Most Americans have been caught up in sweeping Chinese cyberattacks that have listened into private phone calls and stolen personal information since at least 2019, according to a former top FBI official.
Chinese state-sponsored hackers, known as Salt Typhoon, infiltrated routers of telecommunications companies to gain long-term access to a wide swath of networks in a “deliberate and sustained campaign,” the Cybersecurity and Infrastructure Security Agency warned last week.
Last October, reports claimed that the phones of then Republican presidential candidate Donald Trump and running mate JD Vance had been targeted, launching an FBI investigation. Now, it appears the scope of the attacks was much larger than previously understood.
“I can’t imagine any American was spared given the breadth of the campaign,” Cynthia Kaiser, a former top official in the FBI’s cyber division from 2017 until this May, told the New York Times. The Independent has contacted the agency for further information.
It wasn’t just the United States that was targeted. The hacker group also infiltrated networks in at least 80 countries, the FBI warned.
Salt Typhoon is “targeting networks globally, including, but not limited to, telecommunications, government, transportation, lodging, and military infrastructure networks,” confirmed a rare joint statement from two dozen government agencies around the world. The cyberattacks have been ongoing since at least 2019 but were only discovered by U.S. investigators last year.
The hacks have been linked to Chinese-based companies that “provide cyber-related products and services to China’s intelligence services, including multiple units in the People’s Liberation Army and Ministry of State Security,” according to the joint statement.
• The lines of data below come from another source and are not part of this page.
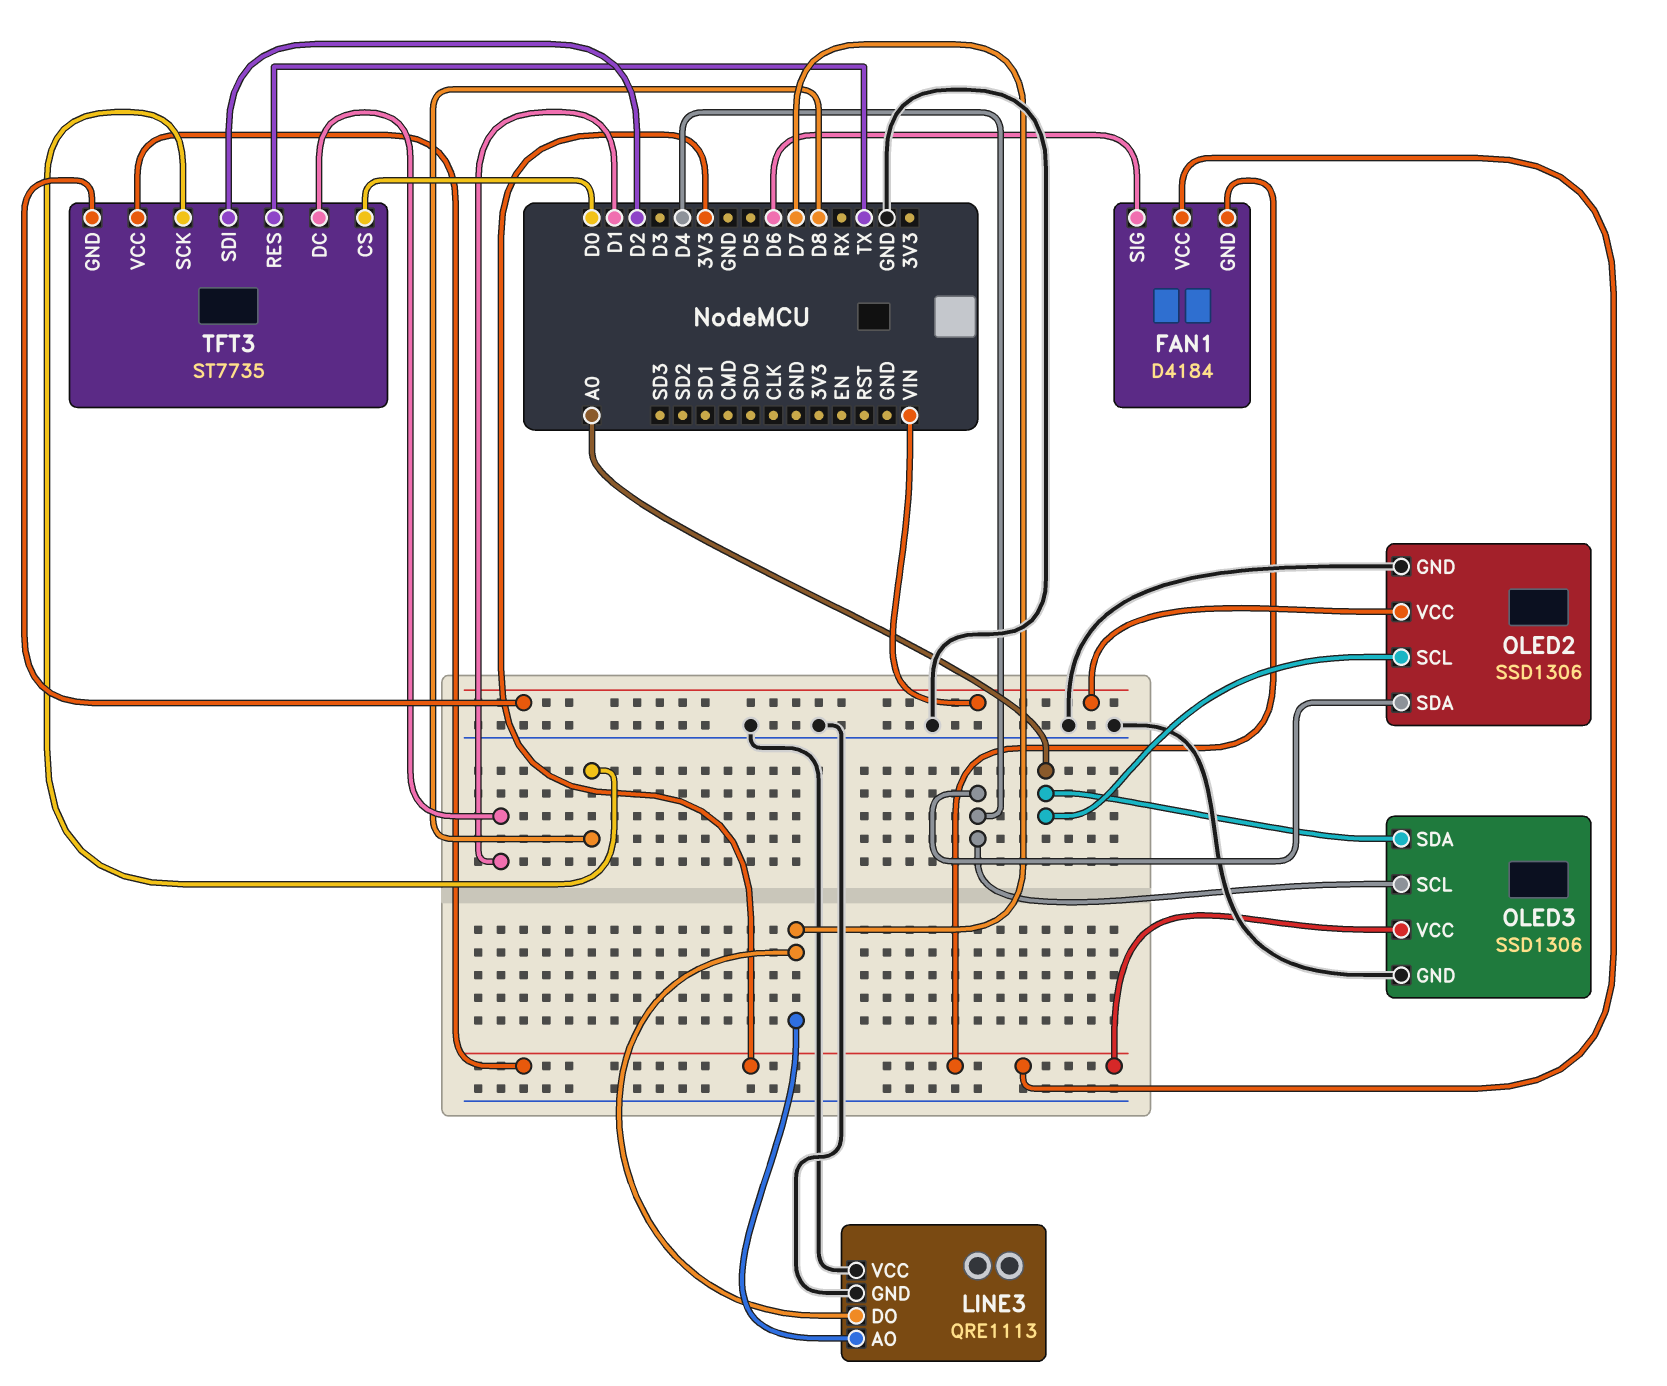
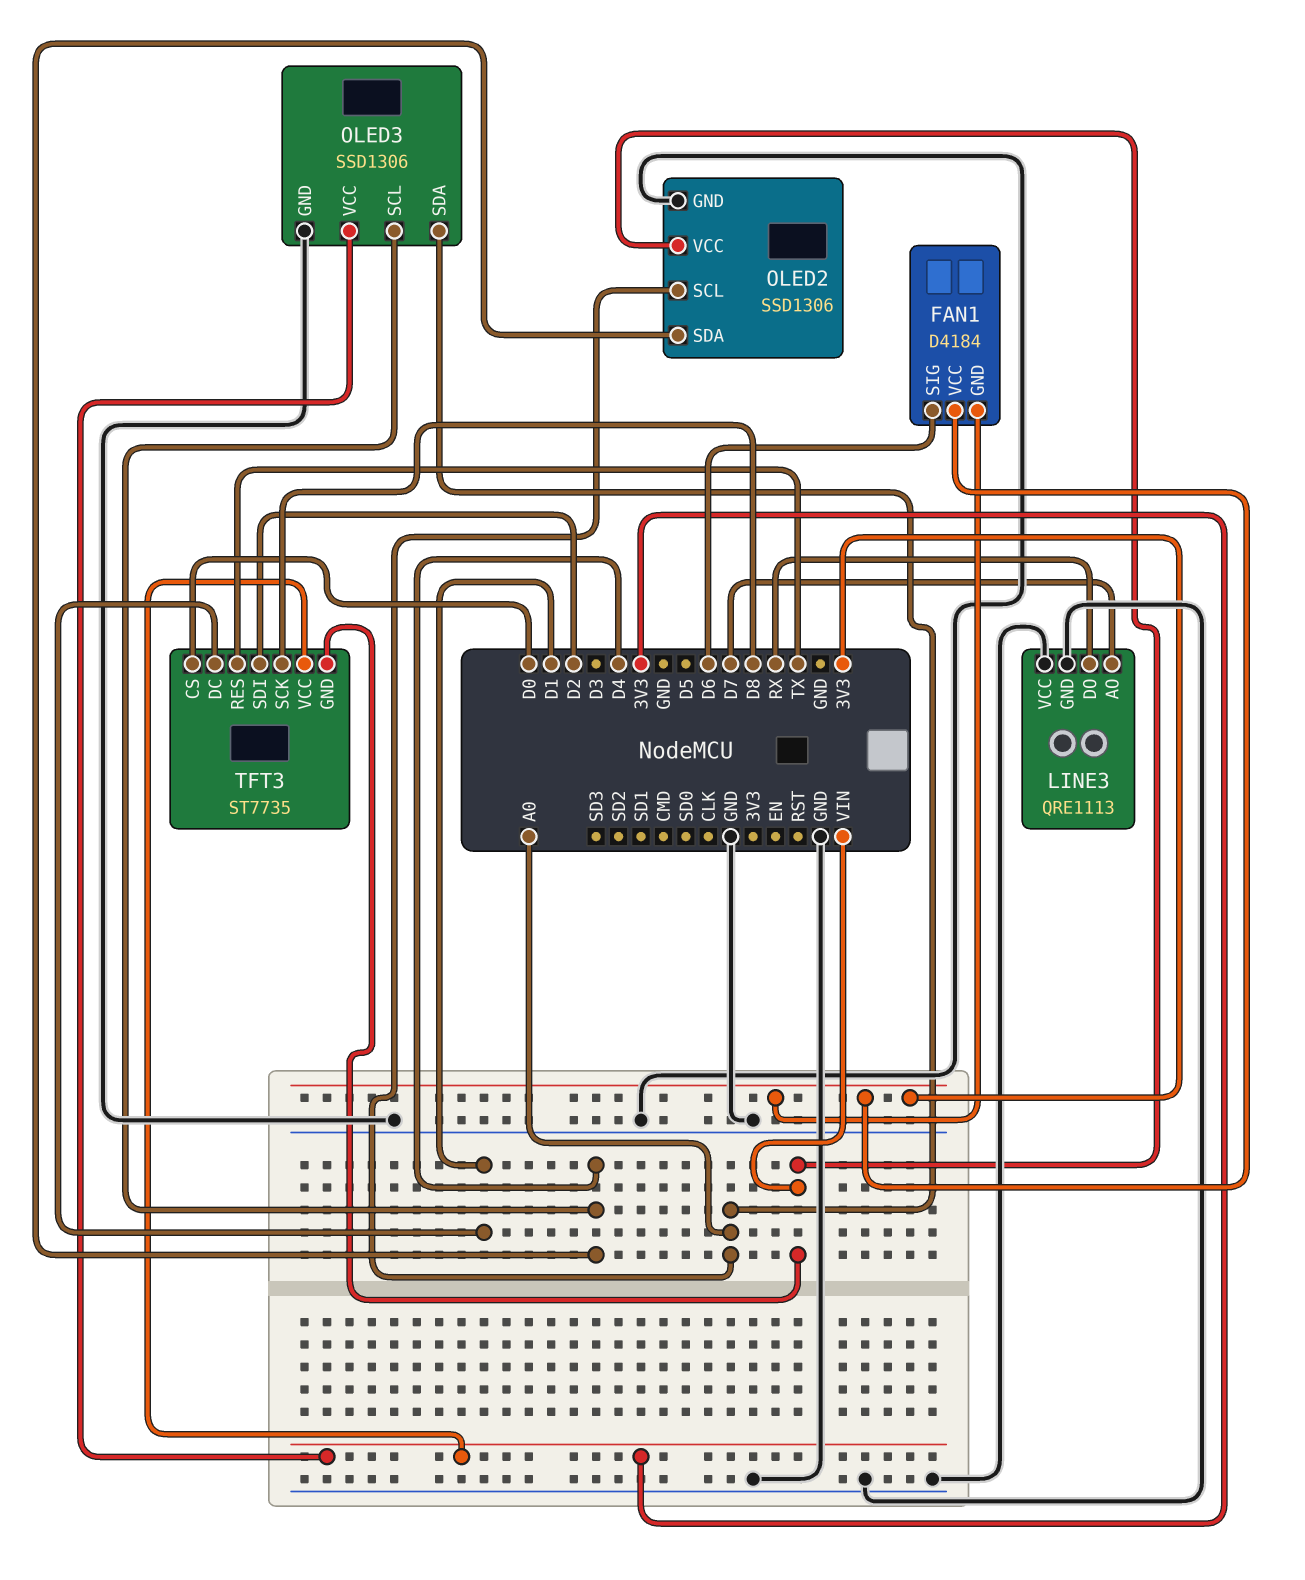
LINE3 pin DO: D7 -> RX

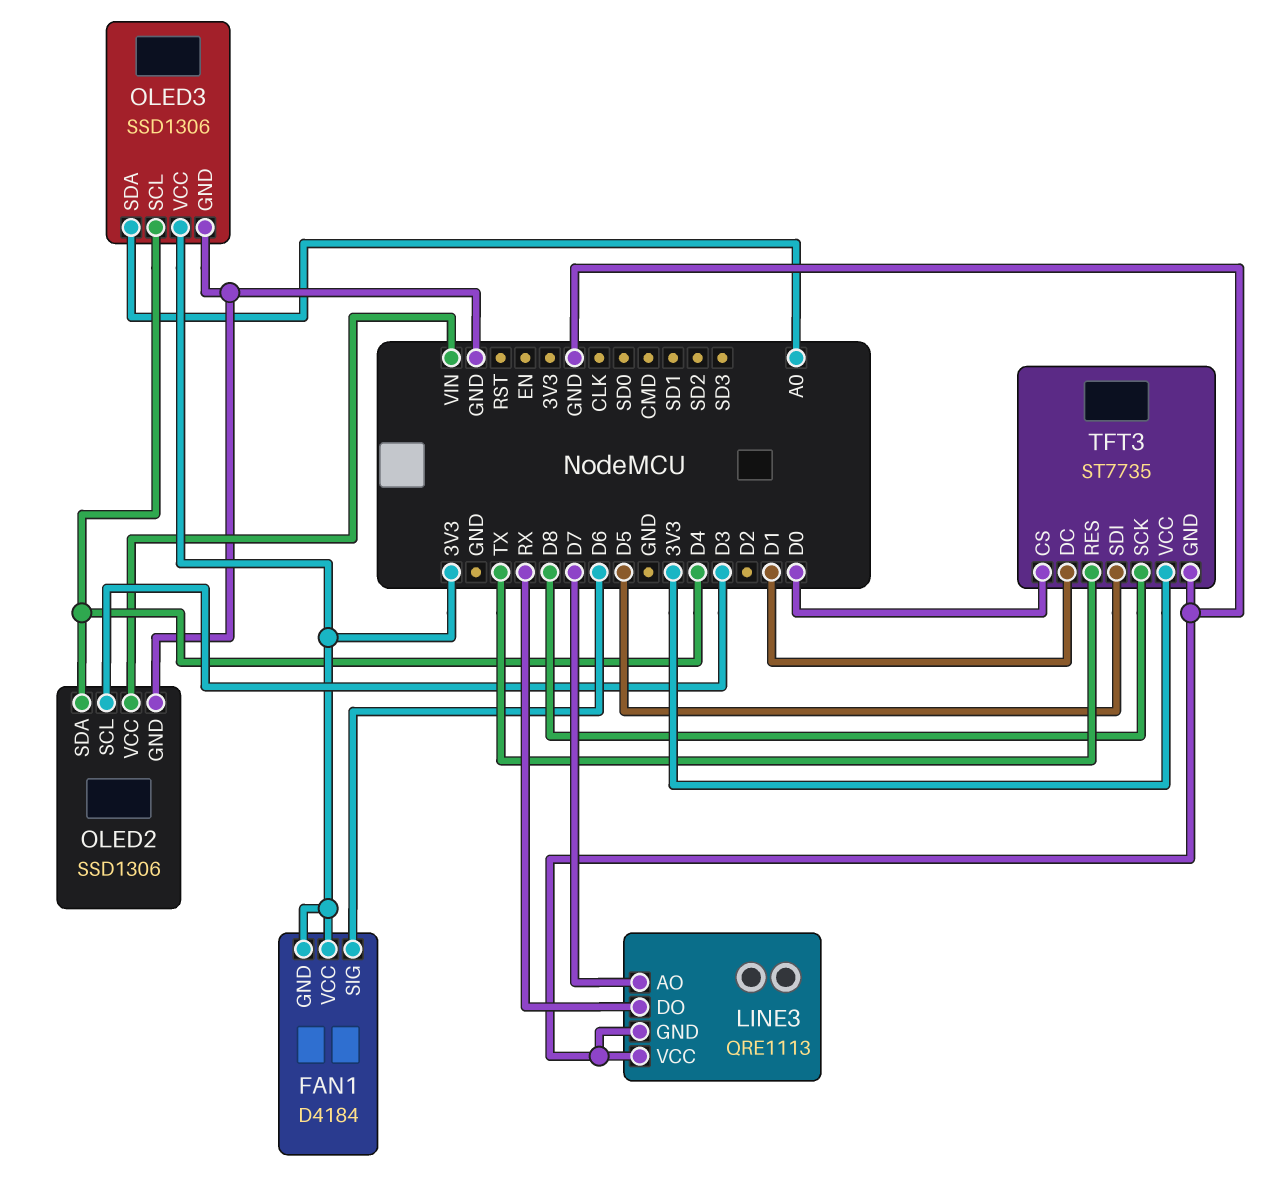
OLED2 pin SCL: A0 -> D3
TFT3 pin GND: VIN -> GND
TFT3 pin SDI: D2 -> D5

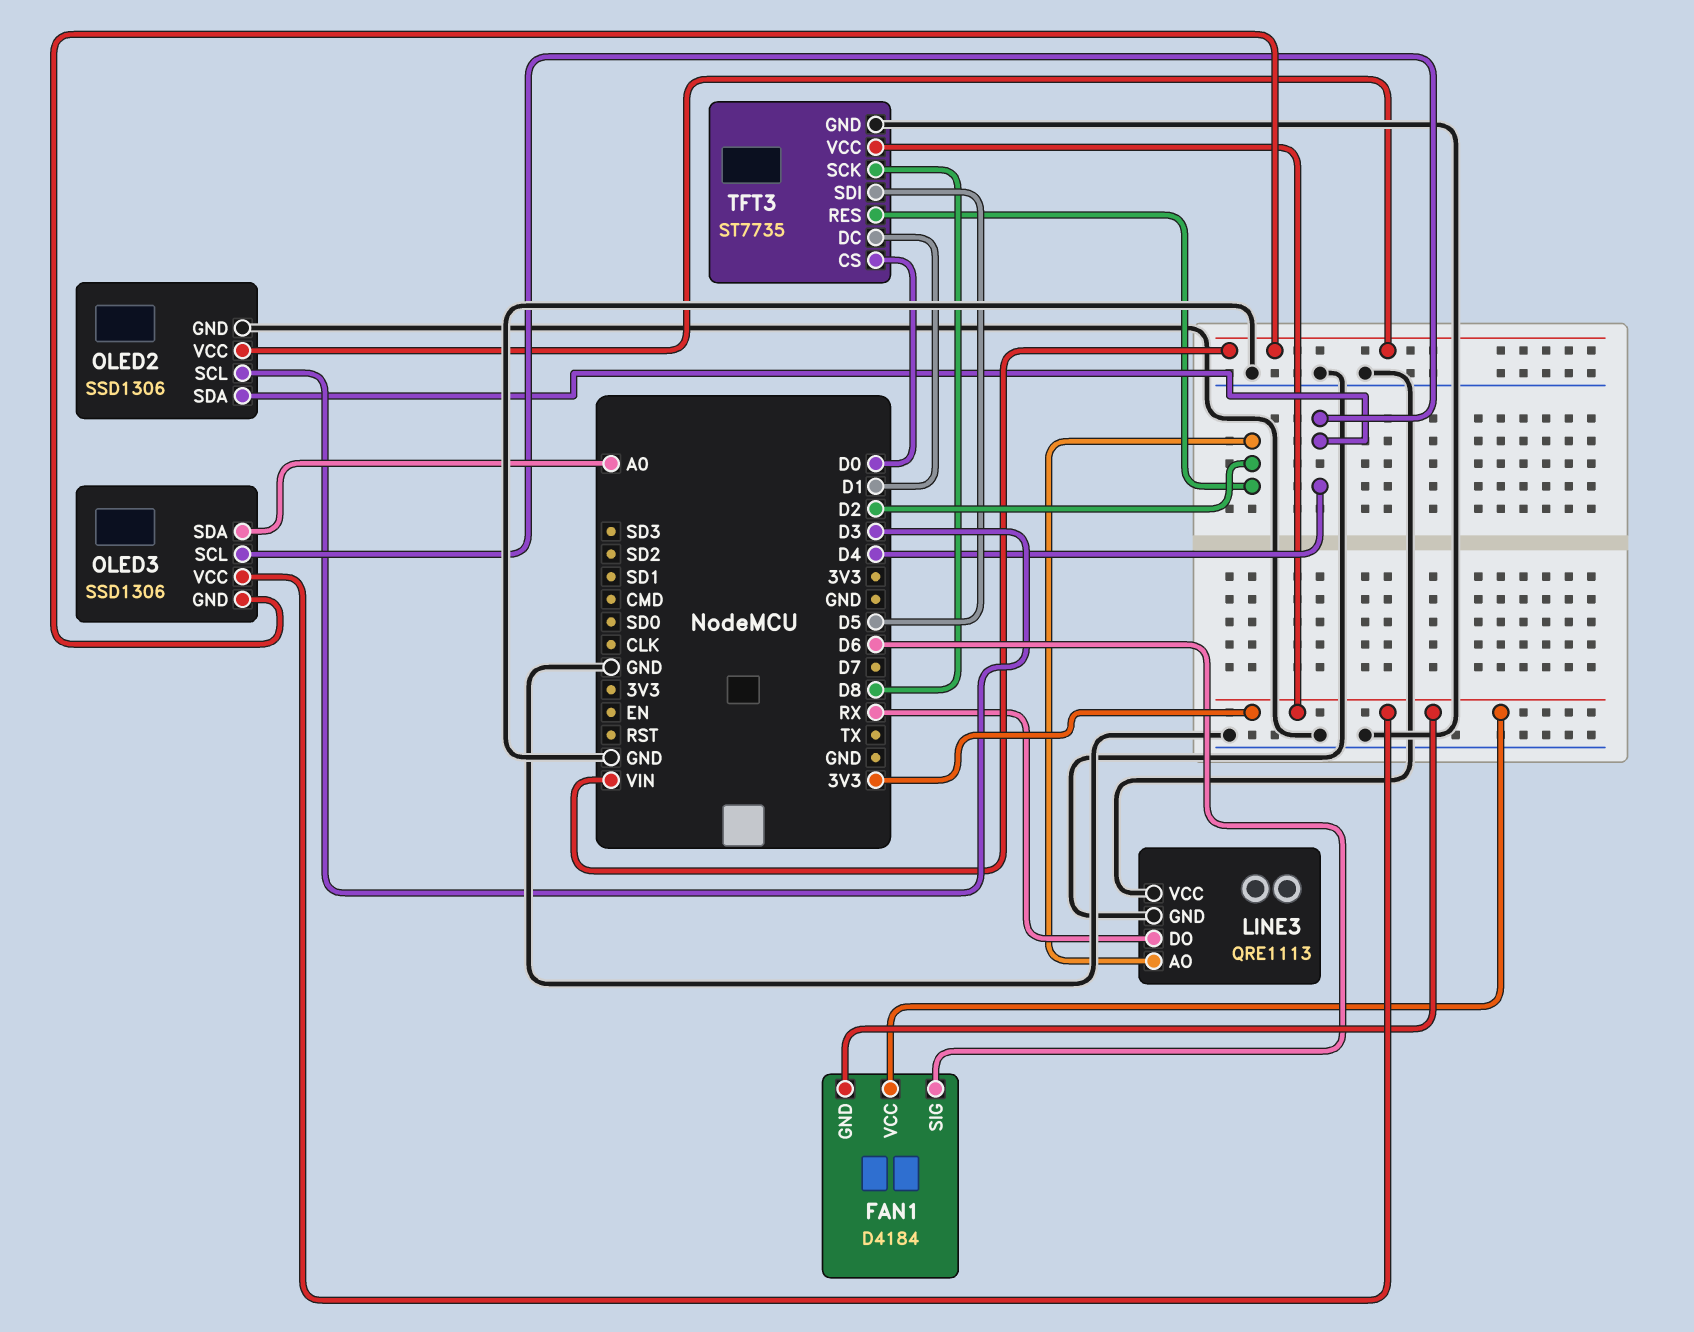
LINE3 pin AO: D7 -> D2
OLED3 pin GND: GND -> VIN
TFT3 pin RES: TX -> D2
A Chinese embassy spokesperson in Washington said the U.S. had not produced “conclusive and reliable evidence” to show Salt Typhoon was connected to the Chinese government.
“China firmly opposes and combats all forms of cyber attacks and cyber crime,” Liu Pengyu told the Wall Street Journal.
Current and former American security officials are alarmed by the breadth of the attack.
“This is one of the more consequential cyber espionage breaches we have seen here in the United States,” Brett Leatherman, assistant director of the FBI’s top cyber division, told the Journal.
By infiltrating telecommunications, the hackers were able to access texts and calls, and even court-authorized network wiretapping requests. “It should really set off alarm bells for all Americans,” Leatherman said.
It’s unclear if hackers had planned on targeting ordinary Americans’ data or if that information became tangled up in the sweeping attack against dozens of countries, Kaiser told the Times.
“In many ways, Salt Typhoon marks a new chapter,” Jennifer Ewbank, former C.I.A deputy director for digital innovation, told the Times.
She noted that a decade ago, the U.S. and its allies were concerned about China stealing trade secrets, personal information and government data but now the superpower was deploying more complex techniques.
“Today, we see patient, state-backed campaigns burrowed deep into the infrastructure of more than 80 countries, characterized by a high level of technical sophistication, patience and persistence,” she added.
The data stolen through this hack “can provide Chinese intelligence services with the capability to identify and track their targets’ communications and movements around the world,” the joint statement from two dozen government agencies warned.
Salt Typhoon gained access to data on Trump and Vance’s phones in October 2024 by infiltrating Verizon phone systems, the New York Times previously reported. The networks of AT&T, T-Mobile, and other companies were breached around the same time.
Senator Mark Warner, the top Democrat on the Senate Intelligence Committee, called the Salt Typhoon cyberattack the “worst telecom hack in our nation’s history — by far.”
The Democratic Senator noted that the FBI had at that time identified around 150 victims whose phones had been breached — but he warned that number could quickly reach the “millions” when taking into account all the people those victims called or texted.
In May, Warner and other senators wrote a letter to Homeland Security chief Kristi Noem urging her to reestablish the Cyber Safety Review Board to ensure that law enforcement agencies, state and local governments, and businesses are able to protect themselves from ongoing cyberattacks. The Independent has asked DHS for more information.
Homeland Security disbanded the review board in January, before Noem was confirmed as secretary.